You never know where you might meet a fellow Campbell Riverite, or find a piece of Campbell River history. Although she spent most of her life in Port Hardy, Jessie Roland, now in her late ’70’s was born in Campbell River, one of the daughters of Mary Assu – who was a daughter of the first wife of Chief Billy Assu of Cape Mudge, or ‘Uncle Billy’ as everyone knew him. I learned all of this over breakfast during our holidays in September, when we stayed at the bed and breakfast that Jessie owns and operates in Port Hardy.
Jessie has often been encouraged to write about her colourful life, but she is a self-proclaimed procrastinator and may never set about accomplishing the task. She agreed though, to pass on some information to me for Ezabu and the following is a brief synopsis.
Jessie, whose Native name is ‘Nigei’, meaning mountain, grew up in Seymour Inlet on a floathouse. Her father, Nils Gunderson was a logger from Norway, and her mother Mary homeschooled the children. From an article written about Jessie and her family in the ‘North Islander’ from May 1980, I learned that her mother also took in laundry, washing it in a gas powered wringer washing machine.
When she was eight years old, the family moved to Port Hardy so that Jessie and her two sisters, Joyce and Queenie, could attend the one room schoolhouse there. She completed Grade Nine, then rather than finish highschool by correspondence, she and her sisters went to Vancouver. In those days, the Union Steamships were still operating, and the girls would visit home taking the 24 hour boat trip from Vancouver to Port Hardy. She recalls that the ships were very elegant and it was great fun, with them stopping at every port of call along the way.
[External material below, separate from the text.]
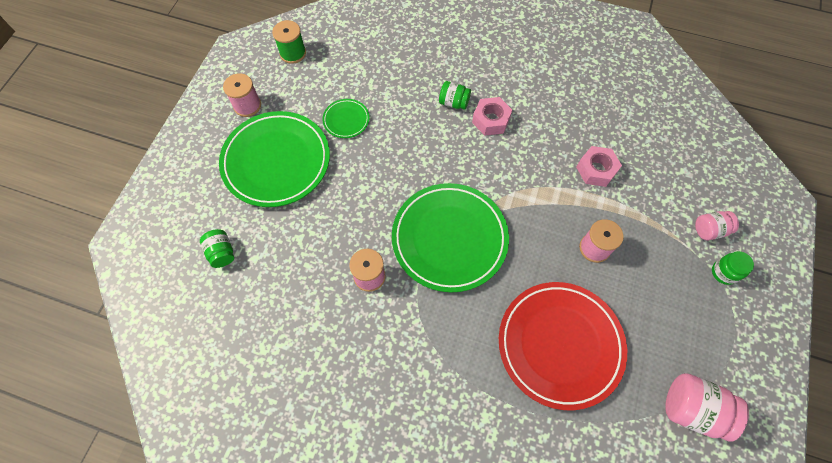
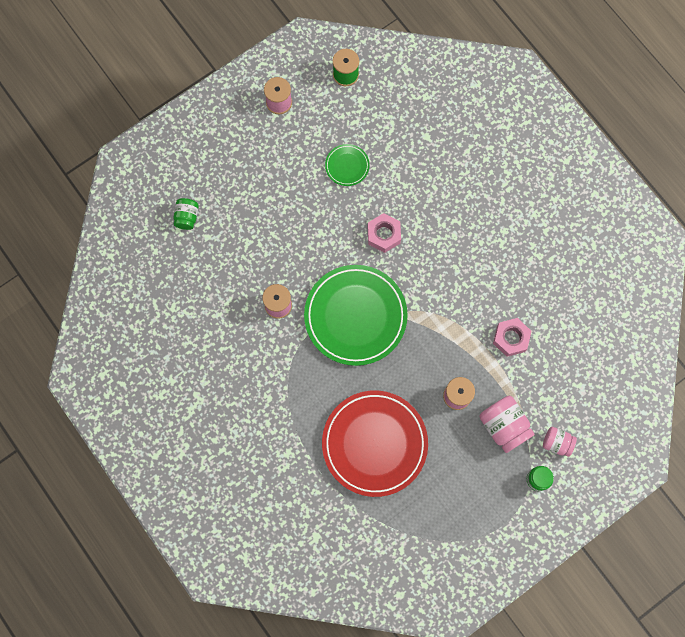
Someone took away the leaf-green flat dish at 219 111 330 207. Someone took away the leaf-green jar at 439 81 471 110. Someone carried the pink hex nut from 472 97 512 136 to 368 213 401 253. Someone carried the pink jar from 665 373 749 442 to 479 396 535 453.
During the summers Jessie worked as a ‘whistle punk’ (signaling the movement of logs) for the Johnson and Stuart logging company on a small island in Quatsino Sound. She was the only woman working in the camp, but felt comfortable as she had grown up around logging. After high school, she went on to Normal School in order to become a teacher. After teaching for two years in Port Coquitlam, she took a trip to Europe and travelled around with three other teachers for a year and a half, during which time she also worked as a supply teacher in London, England. ‘Innocence abroad’ is how Jessie describes her time there.
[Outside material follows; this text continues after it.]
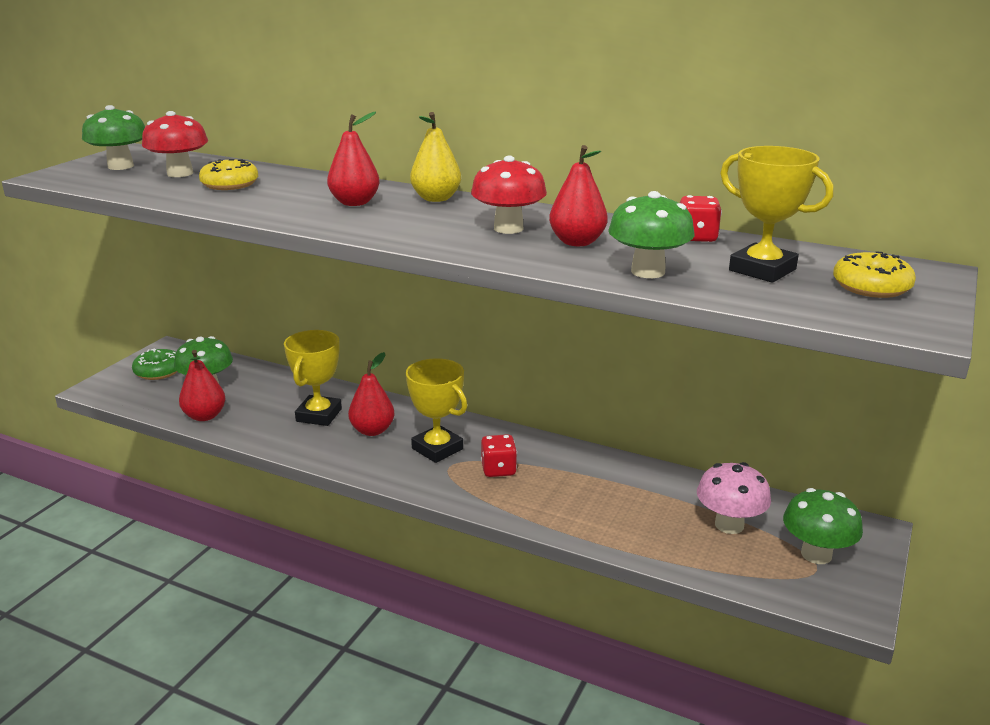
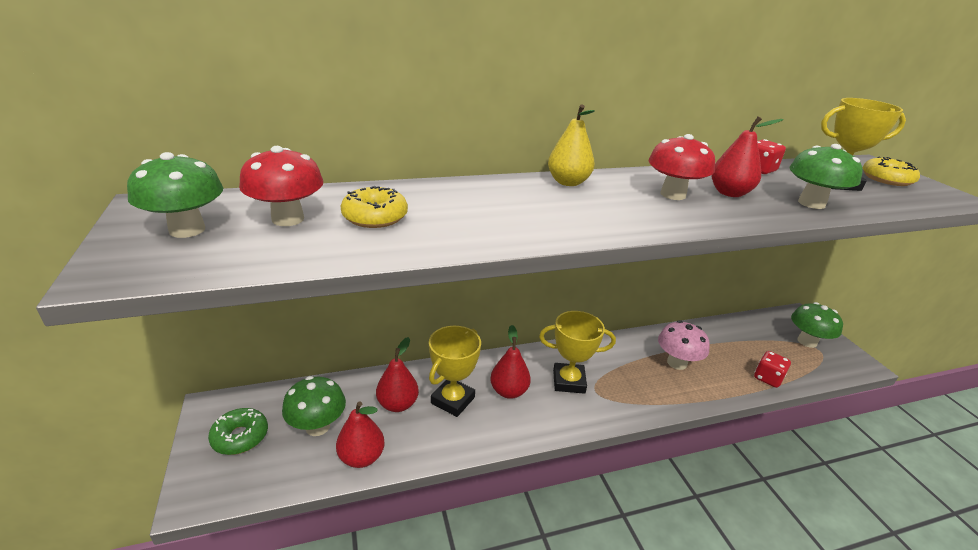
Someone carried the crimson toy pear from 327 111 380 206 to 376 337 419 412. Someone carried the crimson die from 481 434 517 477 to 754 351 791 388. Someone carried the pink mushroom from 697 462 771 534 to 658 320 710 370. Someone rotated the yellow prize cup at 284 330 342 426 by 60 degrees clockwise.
Upon returning, she once again went to work as a whistle punk, this time on Nigei (her namesake) Island, and here she met York Roland, a logger, whom she married in 1956. Jessie continued teaching while raising their son and daughter, then one day was approached by a woman who admired her flowers and asked if she could do arrangements. Word got around about Jessie’s talent and by 1969, she and her husband York had opened a garden centre, which she ran successfully from her home for many years.
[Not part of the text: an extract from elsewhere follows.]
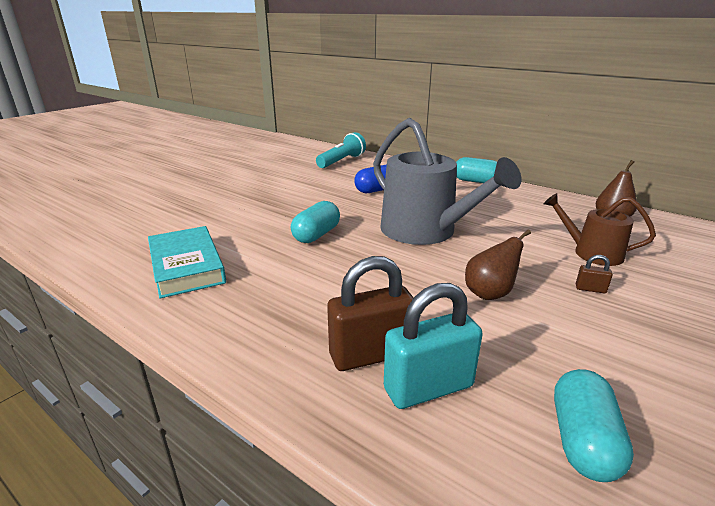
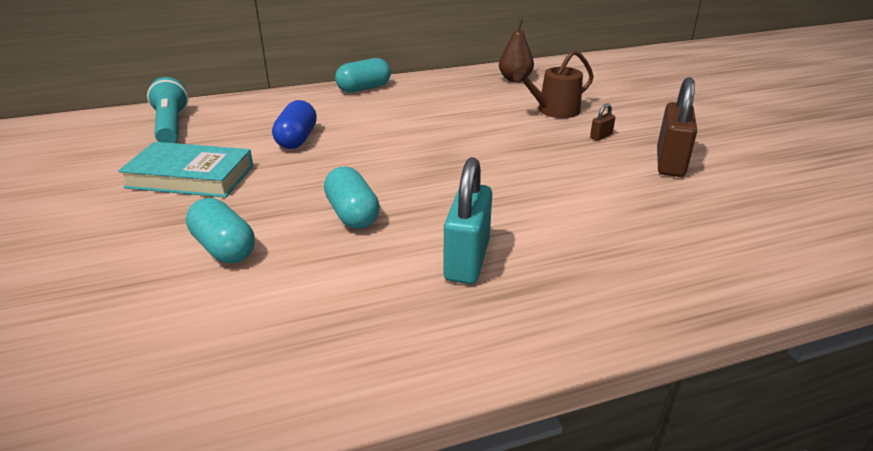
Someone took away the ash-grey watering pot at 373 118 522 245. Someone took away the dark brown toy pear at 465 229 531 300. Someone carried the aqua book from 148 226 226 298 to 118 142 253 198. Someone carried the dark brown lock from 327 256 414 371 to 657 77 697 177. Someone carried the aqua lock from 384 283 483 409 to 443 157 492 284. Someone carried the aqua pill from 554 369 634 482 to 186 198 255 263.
She began dabbling in painting in 1990, taking her first lessons. As no one up to that time had organized any sort of art show to display local artists’ work, Jessie took up the task. The show was held at the Quarterdeck Inn and was a great success, with Jessie herself selling 13 paintings.
Today, Jessie continues to produce scenes of the area, painting in watercolour and sketching in pencil. Her work is on display in her large home and her bed and breakfast guests, who come from all over the world, can enjoy her gallery.
When asked if her mother’s Native heritage has influenced her thinking, Jessie said that it has, in the sense that she firmly believes that everything in our life is there for some reason. Certainly the path of her life is one where either through design or by coincidence, opportunities came her way that she made the most of, and Jessie is clearly a capable business woman who has been able to fulfill herself both spiritually and artistically.